Governor Perry and Parental Rights

Many of my out-of-state friends have asked my opinion of Governor Perry since he has made such a dramatic entrance into the race for the Republican nomination for president of the United States. Since the attack on his conservative credentials has recently focused on what I would consider his position on parental rights, I thought I should give my opinion of him and his record in that regard.

I have known Governor Perry for many years, both professionally and personally. While I have not always agreed with him, he has been the strongest supporter of home schooling and parental rights that we have had in the governor’s office in the 25 years that I have been involved in battling to protect the right of parents to homeschool and to make decisions for their children.

In 2005, during a time when there was a public outcry to increase the funding and number of CPS workers to deal with some high-profile child deaths, Governor Perry responded to home school parents’ complaints that CPS was targeting home school families and harassing them–on the basis of anonymous complaints–simply because they choose to teach their children at home. He personally directed his staff to get me an audience with the new commissioner of the Department of Family and Protective Services. At the governor’s direction the commissioner adopted a policy, which is still in place today, to clarify that whether or not a family homeschooled was not relevant to CPS investigations of abuse or neglect. There was no political benefit to the governor for taking this position, and it was clear to us that this was a matter of supporting innocent parents and families.

In 2009 he vetoed SB 1440 because it dramatically undermined parental rights and gave broad new power to CPS to remove children from their homes. He was pilloried in the media for this action but praised by parental rights activists in Texas and across the country. That same year he spoke at the THSC Parental Rights Rally at the Capitol and strongly supported our efforts that year and this year to pass the Texas Parental Rights Restoration Act.

Because of his strong record on parental rights and home schooling, THSC PAC endorsed him for reelection in the Republican primary in 2010. In that race his conservative credentials were challenged by one opponent, and he was called too conservative by the other. In fact, the “conventional wisdom” was that if the primary turnout was high he would be defeated by his more moderate challenger. Instead he won a resounding victory against both a sitting US senator and a challenger from the right.

In the general election his Democratic opponent made the argument for requiring the registration of students withdrawing from public school to homeschool, which is something that Governor Perry has steadfastly opposed. He won that election handily.

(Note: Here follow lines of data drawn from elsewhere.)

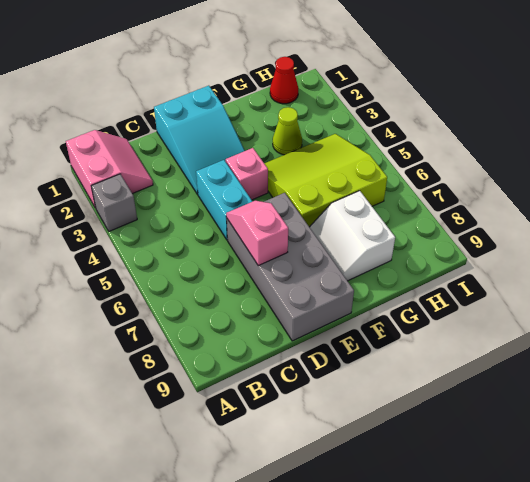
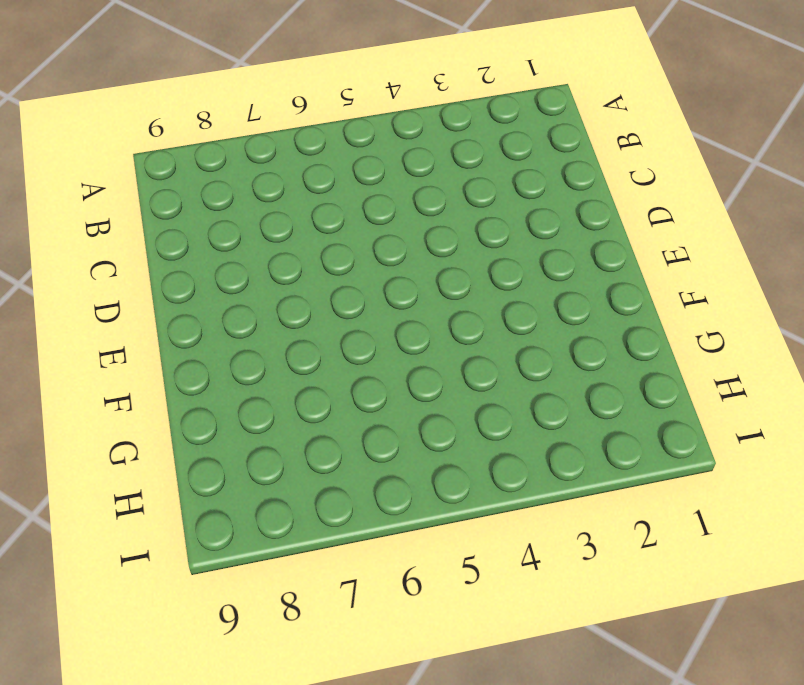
none -> pink slope A1:B2 level 1 top A
none -> grey brick A3 level 1

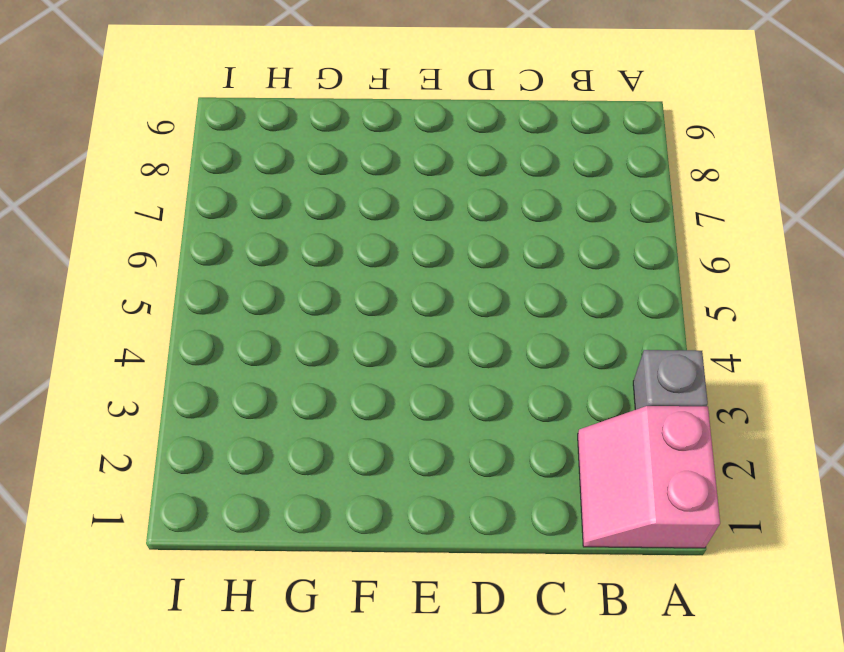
none -> cyan slope D1:E3 level 1 top 1
none -> cyan brick D4:D5 level 1

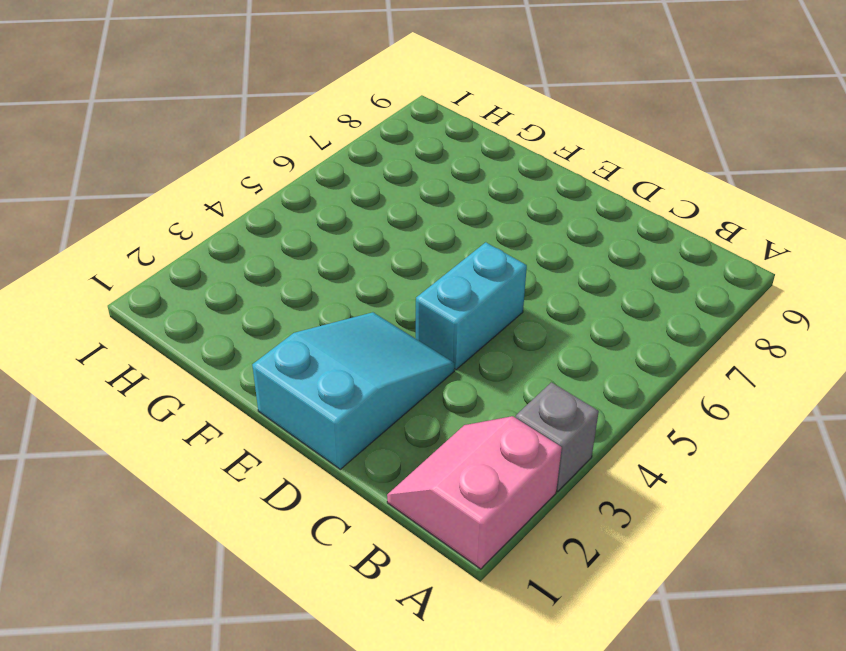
none -> grey brick D6:E9 level 1
none -> pink brick E4 level 1

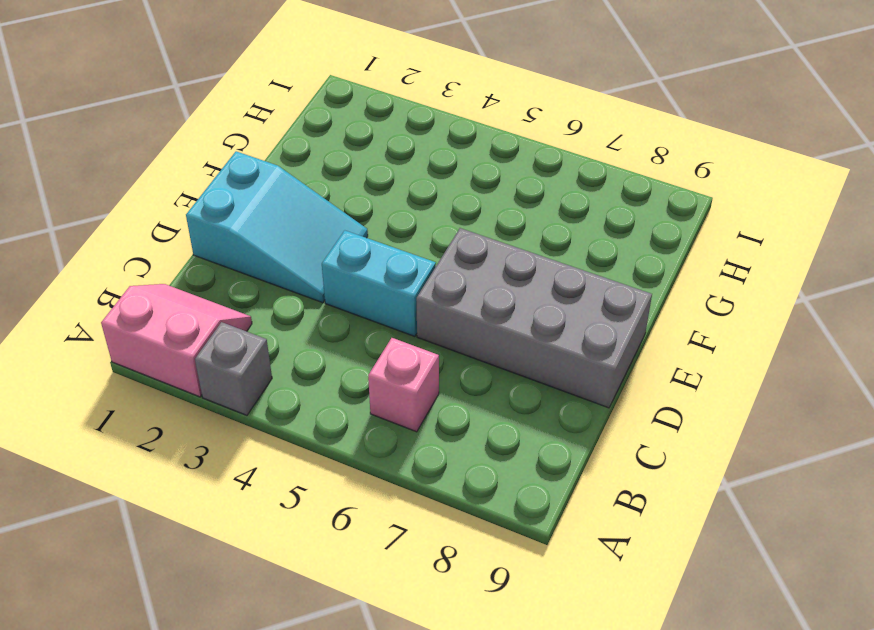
pink brick B6 level 1 -> pink brick E4 level 1
none -> lime slope F4:H6 level 1 top 6
none -> white slope F7:G8 level 1 top G

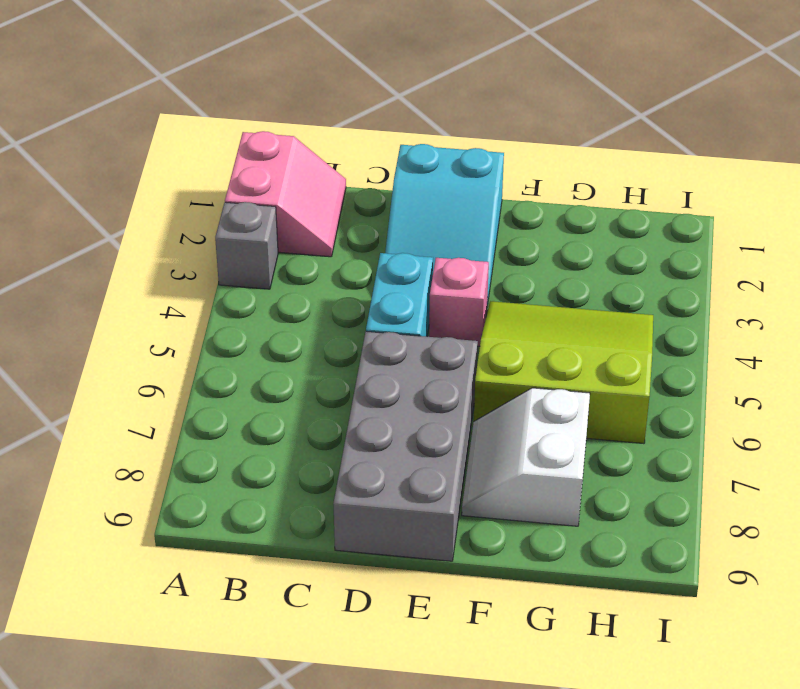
none -> lime cone G3 level 1
none -> red cone H1 level 1

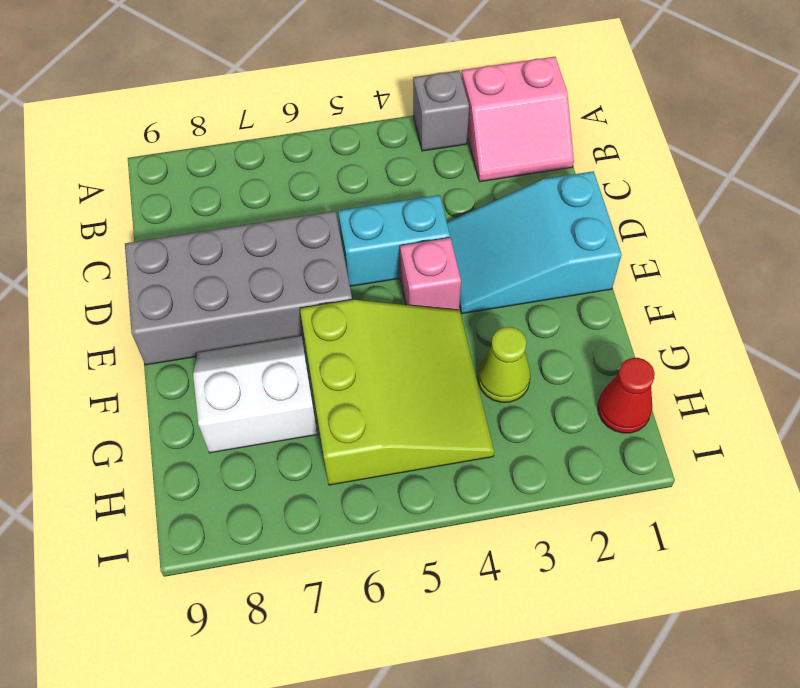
none -> pink slope D6:D7 level 2 top 7

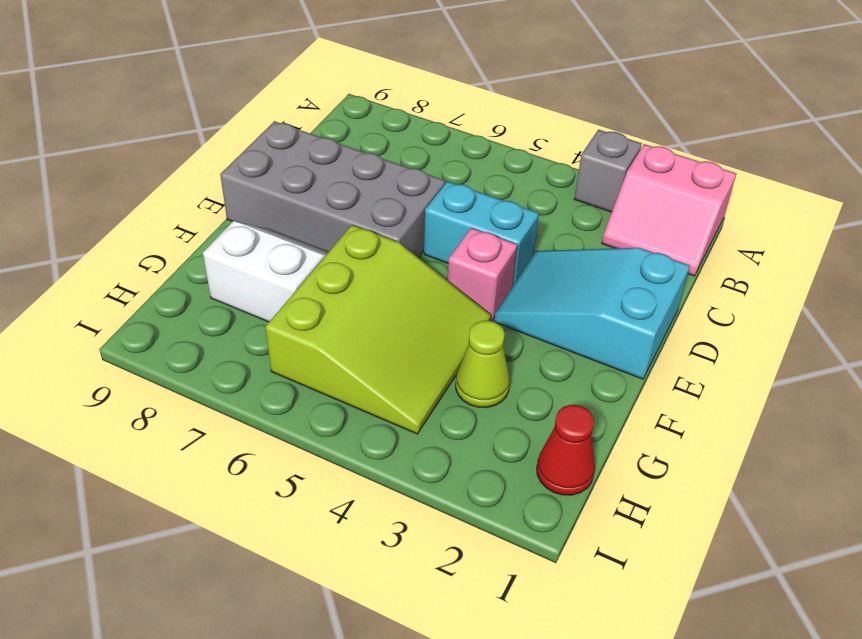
none -> pink slope D6:D7 level 2 top 7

I defend the right of parents in Texas to homeschool without government intervention or oversight frequently, and my argument focuses on the constitutional, fundamental right of parents to direct the care, control, and upbringing of their children. Governor Perry’s HPV decision was a mistake that he regrets and an aberration in his long record of supporting parents in the ongoing battle against those who believe that the government should make decisions for children over the opinion of fit parents.